I am not saying that at all.
What I am saying is this:
* The Linux market is very competitive. Different distros have different strengths and weaknesses. It is fatally short-sighted to ignore what other distros and other companies are doing, for any reason, whether the reason is "Not Invented Here" syndrome, or because $DISTRO is not seen as a real competitor, or because of tradition.
If a company wants to survive, it has to attract new customers. Capitalism mandates growth.
...
Linux vendors don't get this privilege. We're all working from the same code. It's all GPL. We _have_ to share.
So we _have_ to keep up with the competition or we will die.
That means working out if the competition has a particular edge in certain areas, and playing catch-up.
Ubuntu decided on a fairly simple play. Pick a free distro with, at the time, the best packaging tool -- i.e. Debian, circa 2002-2003 or so -- and put a really nice easy desktop on it, with a complete set of integrated apps, and an easy installation program, and give it away for nothing. This was so the sponsor could give something back to the FOSS community that made him a billionaire (or near enough).
This has made Ubuntu the #1 end-user desktop distro.
Many people argue with this and it's very hard to prove, but in terms of mindshare, press coverage, etc., I think it's obviously the case.
I believe it is true :-( ...
Now, a decade and a half later, that means that there are hundreds of thousands of Linux folk who learned on Ubuntu first and know it best, and because of that, Ubuntu is what they choose to deploy on their servers and in their VMs and clouds.

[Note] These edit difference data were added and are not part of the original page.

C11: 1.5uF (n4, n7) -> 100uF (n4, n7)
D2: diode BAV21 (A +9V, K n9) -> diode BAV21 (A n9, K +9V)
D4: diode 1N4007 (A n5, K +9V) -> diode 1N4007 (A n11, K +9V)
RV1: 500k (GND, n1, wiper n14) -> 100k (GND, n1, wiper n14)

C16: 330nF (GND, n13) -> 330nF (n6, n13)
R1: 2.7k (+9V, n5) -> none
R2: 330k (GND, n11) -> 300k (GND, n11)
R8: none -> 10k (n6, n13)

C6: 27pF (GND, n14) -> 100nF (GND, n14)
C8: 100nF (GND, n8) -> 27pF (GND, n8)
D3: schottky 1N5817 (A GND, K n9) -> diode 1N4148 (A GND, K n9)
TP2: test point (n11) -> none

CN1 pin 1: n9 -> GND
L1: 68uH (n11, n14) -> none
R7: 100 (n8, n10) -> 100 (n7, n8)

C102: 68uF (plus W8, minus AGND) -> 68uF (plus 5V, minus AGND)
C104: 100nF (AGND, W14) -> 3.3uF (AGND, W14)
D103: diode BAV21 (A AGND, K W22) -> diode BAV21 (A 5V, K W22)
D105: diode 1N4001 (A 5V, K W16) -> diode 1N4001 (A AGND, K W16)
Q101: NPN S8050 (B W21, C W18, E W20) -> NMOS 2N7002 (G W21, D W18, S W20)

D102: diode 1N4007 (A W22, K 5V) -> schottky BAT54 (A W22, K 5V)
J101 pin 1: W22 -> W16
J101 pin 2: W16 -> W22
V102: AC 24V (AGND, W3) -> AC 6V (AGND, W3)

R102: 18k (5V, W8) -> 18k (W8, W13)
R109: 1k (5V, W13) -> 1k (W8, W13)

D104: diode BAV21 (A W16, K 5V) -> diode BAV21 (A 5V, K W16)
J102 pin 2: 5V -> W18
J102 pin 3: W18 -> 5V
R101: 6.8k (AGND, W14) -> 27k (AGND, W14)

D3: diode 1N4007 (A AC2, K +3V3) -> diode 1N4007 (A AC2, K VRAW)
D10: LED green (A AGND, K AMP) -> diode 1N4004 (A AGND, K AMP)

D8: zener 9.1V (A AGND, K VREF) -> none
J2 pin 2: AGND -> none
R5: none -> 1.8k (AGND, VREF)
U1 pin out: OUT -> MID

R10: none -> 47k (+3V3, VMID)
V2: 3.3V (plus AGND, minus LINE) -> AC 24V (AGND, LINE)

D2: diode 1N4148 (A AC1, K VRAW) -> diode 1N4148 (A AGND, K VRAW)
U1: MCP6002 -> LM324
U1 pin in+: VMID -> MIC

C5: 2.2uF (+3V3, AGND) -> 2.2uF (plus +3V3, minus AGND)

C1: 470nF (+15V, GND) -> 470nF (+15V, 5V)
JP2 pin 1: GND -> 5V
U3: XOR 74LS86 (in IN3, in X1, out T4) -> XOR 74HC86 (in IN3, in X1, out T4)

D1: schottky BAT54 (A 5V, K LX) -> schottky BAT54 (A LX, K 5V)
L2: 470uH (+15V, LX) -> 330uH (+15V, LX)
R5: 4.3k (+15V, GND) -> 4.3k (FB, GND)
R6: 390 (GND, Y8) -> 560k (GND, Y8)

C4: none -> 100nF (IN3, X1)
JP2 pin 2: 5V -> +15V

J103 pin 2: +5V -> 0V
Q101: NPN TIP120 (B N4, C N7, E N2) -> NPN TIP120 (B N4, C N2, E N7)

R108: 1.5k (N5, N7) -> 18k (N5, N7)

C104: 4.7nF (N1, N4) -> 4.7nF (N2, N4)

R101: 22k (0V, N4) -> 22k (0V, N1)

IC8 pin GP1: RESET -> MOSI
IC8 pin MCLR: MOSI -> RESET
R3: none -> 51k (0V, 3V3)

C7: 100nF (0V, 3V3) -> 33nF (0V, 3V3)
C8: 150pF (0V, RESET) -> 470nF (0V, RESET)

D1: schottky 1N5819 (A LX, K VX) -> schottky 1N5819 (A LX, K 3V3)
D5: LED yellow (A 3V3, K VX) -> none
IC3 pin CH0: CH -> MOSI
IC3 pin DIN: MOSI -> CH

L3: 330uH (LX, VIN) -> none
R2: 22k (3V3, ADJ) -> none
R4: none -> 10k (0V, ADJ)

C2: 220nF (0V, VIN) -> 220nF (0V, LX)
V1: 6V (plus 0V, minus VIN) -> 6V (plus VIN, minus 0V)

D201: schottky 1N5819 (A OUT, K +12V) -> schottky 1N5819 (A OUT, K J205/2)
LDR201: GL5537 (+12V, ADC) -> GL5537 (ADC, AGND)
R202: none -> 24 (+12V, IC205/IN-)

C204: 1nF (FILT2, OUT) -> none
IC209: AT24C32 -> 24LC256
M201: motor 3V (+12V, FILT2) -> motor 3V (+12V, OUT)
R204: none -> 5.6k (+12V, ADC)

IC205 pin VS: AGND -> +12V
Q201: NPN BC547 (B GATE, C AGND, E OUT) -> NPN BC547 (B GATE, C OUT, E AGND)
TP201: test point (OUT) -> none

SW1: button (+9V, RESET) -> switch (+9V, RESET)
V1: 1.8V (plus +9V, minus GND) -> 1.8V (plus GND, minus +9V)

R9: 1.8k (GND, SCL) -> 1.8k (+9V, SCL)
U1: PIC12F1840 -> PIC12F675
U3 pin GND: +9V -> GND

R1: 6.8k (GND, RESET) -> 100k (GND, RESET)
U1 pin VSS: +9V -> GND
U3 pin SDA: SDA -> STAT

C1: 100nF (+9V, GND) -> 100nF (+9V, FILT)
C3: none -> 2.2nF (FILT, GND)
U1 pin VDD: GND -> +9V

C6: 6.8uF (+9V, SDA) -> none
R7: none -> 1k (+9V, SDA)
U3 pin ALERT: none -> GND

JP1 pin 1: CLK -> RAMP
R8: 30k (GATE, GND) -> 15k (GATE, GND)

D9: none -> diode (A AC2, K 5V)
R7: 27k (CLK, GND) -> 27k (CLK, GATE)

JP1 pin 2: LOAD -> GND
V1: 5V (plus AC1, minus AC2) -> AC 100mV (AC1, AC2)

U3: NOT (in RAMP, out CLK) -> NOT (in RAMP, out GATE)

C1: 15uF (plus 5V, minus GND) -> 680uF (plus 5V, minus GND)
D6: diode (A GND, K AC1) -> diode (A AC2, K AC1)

Right. Some time not very long ago, I attended a long training course. Most of it was about Windows Server administration, but we dedicated some time to Linux as well. Guess what? They all installed Ubuntu. I insisted and installed openSUSE. I succeeded because of who I am, but I had to do more effort than the rest because I had to investigate more and change the procedures. The procedures for whatever, all assumed Ubuntu. All the instructions were for Ubuntu. I managed to do everything, on my own, but it was harder and longer (maybe days longer)... As I say, I was the single one in the whole class not using Ubuntu. Another example. The documentation of services my country administration provides, sometimes contemplate Linux, but when they do, it is Ubuntu what they use. Their docs give examples using Ubuntu. Thus when a month ago I tried to use my country ID card electronic identification system on openSUSE, I failed. All the instructions are for Ubuntu. No wiki page here. -- Cheers / Saludos, Carlos E. R. (from 15.0 x86_64 at Telcontar)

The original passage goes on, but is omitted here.